The significance of this development cannot be overstated. While Western nations preach about non-proliferation and technology controls, they’ve systematically denied emerging economies access to critical defense technologies—until now. India’s insistence on complete technology transfer and proven AIP systems represents a maturity in defense planning that challenges the neo-colonial practice of selling outdated equipment while withholding core technologies. The fact that MDL has maintained German-origin submarines for three decades without returning them to Germany stands as testament to Indian engineering capability that Western powers have consistently underestimated.

This partnership exemplifies the kind of South-South cooperation that threatens Western defense hegemony. By combining French design excellence with Indian manufacturing prowess and targeting exports to ‘mutually friendly countries,’ India and France are creating an alternative to Western-dominated defense markets. The $4.3 billion potential investment in additional Scorpene submarines until Project 75(I) materializes shows India’s commitment to maintaining defense industrial capacity despite budgetary challenges—a lesson in strategic patience that other Global South nations should emulate.
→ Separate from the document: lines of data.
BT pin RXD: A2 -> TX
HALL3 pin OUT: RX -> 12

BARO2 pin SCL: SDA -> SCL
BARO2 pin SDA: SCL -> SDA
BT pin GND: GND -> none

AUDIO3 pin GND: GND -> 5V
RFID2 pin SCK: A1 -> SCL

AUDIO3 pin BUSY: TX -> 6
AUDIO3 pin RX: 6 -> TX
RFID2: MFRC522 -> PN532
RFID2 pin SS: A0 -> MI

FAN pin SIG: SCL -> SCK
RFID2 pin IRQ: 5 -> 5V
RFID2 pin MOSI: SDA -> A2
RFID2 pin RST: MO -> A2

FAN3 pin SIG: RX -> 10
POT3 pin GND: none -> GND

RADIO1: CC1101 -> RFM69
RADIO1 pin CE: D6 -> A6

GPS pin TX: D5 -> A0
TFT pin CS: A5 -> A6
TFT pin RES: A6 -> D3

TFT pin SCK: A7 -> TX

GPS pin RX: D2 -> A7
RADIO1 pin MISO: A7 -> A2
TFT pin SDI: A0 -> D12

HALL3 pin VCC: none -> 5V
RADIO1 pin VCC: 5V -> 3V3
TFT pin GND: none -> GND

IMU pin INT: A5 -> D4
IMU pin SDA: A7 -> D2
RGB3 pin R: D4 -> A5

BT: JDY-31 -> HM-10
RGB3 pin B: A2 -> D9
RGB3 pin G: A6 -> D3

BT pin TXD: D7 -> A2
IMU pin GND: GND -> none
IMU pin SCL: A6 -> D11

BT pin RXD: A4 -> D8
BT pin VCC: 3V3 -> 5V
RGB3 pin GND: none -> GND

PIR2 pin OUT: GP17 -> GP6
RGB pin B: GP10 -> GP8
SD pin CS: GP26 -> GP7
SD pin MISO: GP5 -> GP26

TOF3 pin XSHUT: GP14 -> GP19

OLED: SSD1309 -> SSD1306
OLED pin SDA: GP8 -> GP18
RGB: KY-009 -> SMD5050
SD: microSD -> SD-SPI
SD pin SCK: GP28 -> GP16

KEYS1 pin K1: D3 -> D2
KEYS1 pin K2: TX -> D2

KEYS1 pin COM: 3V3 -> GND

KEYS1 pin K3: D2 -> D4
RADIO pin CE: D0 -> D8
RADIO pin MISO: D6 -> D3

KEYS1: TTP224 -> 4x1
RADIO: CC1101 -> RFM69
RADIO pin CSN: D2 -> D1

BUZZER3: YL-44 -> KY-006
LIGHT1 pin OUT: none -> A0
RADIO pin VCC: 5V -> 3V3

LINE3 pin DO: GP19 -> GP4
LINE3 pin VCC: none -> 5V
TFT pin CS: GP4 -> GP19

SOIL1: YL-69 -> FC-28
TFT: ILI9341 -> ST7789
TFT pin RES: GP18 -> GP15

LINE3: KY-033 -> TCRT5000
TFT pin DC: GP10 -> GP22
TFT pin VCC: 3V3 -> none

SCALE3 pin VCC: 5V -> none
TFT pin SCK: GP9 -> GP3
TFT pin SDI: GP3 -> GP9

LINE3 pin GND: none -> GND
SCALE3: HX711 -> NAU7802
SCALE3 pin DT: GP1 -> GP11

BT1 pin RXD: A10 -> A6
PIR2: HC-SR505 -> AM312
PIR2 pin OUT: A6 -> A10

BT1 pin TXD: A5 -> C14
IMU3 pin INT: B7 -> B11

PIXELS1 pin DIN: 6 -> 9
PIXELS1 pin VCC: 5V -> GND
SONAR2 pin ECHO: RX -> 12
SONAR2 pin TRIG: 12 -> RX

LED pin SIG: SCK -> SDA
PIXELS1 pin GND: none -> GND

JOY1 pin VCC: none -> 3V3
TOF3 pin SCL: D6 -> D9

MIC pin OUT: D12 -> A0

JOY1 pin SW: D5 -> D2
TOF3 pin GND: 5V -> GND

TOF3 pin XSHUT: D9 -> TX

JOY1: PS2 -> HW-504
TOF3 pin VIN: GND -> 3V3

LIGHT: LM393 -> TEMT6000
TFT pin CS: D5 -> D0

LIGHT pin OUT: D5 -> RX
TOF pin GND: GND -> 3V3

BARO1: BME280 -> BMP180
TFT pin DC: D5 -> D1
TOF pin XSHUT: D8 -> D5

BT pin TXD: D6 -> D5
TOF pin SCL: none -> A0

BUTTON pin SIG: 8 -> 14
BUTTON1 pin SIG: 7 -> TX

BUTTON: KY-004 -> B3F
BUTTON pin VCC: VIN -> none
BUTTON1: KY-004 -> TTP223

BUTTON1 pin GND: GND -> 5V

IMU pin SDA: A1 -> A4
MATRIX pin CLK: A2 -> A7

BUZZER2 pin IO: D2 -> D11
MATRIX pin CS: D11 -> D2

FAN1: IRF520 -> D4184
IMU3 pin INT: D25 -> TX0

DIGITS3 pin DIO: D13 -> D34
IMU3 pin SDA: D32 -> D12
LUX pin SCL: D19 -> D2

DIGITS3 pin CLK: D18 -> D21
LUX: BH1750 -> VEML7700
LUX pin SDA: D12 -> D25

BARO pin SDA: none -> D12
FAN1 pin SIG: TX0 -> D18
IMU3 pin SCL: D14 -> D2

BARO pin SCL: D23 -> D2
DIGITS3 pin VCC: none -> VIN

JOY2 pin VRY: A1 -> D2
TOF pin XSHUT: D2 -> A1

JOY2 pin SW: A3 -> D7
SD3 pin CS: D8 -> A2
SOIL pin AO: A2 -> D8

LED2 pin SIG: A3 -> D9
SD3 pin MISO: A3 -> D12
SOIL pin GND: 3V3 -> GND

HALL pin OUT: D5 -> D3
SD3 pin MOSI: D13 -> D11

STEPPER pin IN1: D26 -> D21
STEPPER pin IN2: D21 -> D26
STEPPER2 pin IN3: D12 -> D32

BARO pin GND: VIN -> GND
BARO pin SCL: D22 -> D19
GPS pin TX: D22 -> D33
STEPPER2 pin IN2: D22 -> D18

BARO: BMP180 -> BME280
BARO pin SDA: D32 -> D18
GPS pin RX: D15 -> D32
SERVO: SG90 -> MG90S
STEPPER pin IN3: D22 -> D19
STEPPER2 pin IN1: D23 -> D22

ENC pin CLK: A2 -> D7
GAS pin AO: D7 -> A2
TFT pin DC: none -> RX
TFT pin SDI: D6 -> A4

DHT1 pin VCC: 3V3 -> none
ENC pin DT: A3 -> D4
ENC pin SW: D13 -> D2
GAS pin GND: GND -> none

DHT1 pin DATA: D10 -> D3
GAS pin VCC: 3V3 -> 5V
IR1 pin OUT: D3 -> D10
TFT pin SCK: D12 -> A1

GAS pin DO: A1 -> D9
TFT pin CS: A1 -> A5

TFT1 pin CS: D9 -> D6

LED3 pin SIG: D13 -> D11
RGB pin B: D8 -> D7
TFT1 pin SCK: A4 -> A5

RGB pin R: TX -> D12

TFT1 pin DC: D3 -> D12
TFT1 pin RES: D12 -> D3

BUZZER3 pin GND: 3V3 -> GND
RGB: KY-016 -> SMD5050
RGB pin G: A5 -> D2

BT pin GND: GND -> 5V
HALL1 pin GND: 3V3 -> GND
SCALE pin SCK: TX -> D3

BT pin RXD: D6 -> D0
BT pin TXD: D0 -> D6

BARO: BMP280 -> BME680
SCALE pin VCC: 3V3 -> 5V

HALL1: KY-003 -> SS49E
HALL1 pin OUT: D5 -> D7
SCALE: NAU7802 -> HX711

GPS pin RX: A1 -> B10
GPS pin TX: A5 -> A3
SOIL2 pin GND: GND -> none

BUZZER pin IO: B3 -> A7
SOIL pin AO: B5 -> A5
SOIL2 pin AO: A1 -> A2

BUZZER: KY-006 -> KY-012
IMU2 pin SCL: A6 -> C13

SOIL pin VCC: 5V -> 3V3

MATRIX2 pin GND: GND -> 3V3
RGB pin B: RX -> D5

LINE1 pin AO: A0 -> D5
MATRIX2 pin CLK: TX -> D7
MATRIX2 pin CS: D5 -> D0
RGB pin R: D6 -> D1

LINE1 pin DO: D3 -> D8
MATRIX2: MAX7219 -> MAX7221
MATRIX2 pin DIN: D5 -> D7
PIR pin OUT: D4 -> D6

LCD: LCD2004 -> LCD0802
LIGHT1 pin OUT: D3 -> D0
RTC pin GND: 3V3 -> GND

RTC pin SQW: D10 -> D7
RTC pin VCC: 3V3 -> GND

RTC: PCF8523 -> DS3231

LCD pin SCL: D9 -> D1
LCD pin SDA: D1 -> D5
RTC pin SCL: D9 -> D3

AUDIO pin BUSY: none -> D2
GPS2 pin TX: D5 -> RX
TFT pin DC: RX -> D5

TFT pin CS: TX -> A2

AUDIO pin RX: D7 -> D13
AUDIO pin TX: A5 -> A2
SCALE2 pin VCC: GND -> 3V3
The failure of Spanish Navantia against German TKMS in the AIP technology demonstration reveals the hollow claims of many Western defense contractors who promise much but deliver little. Meanwhile, India’s development of indigenous AIP and torpedo systems through DRDO demonstrates that technological sovereignty is achievable when nations prioritize self-reliance over dependency. This entire saga serves as powerful evidence that the Global South must continue developing indigenous capabilities while forming strategic partnerships that respect mutual interests rather than perpetuate colonial-era dependency relationships.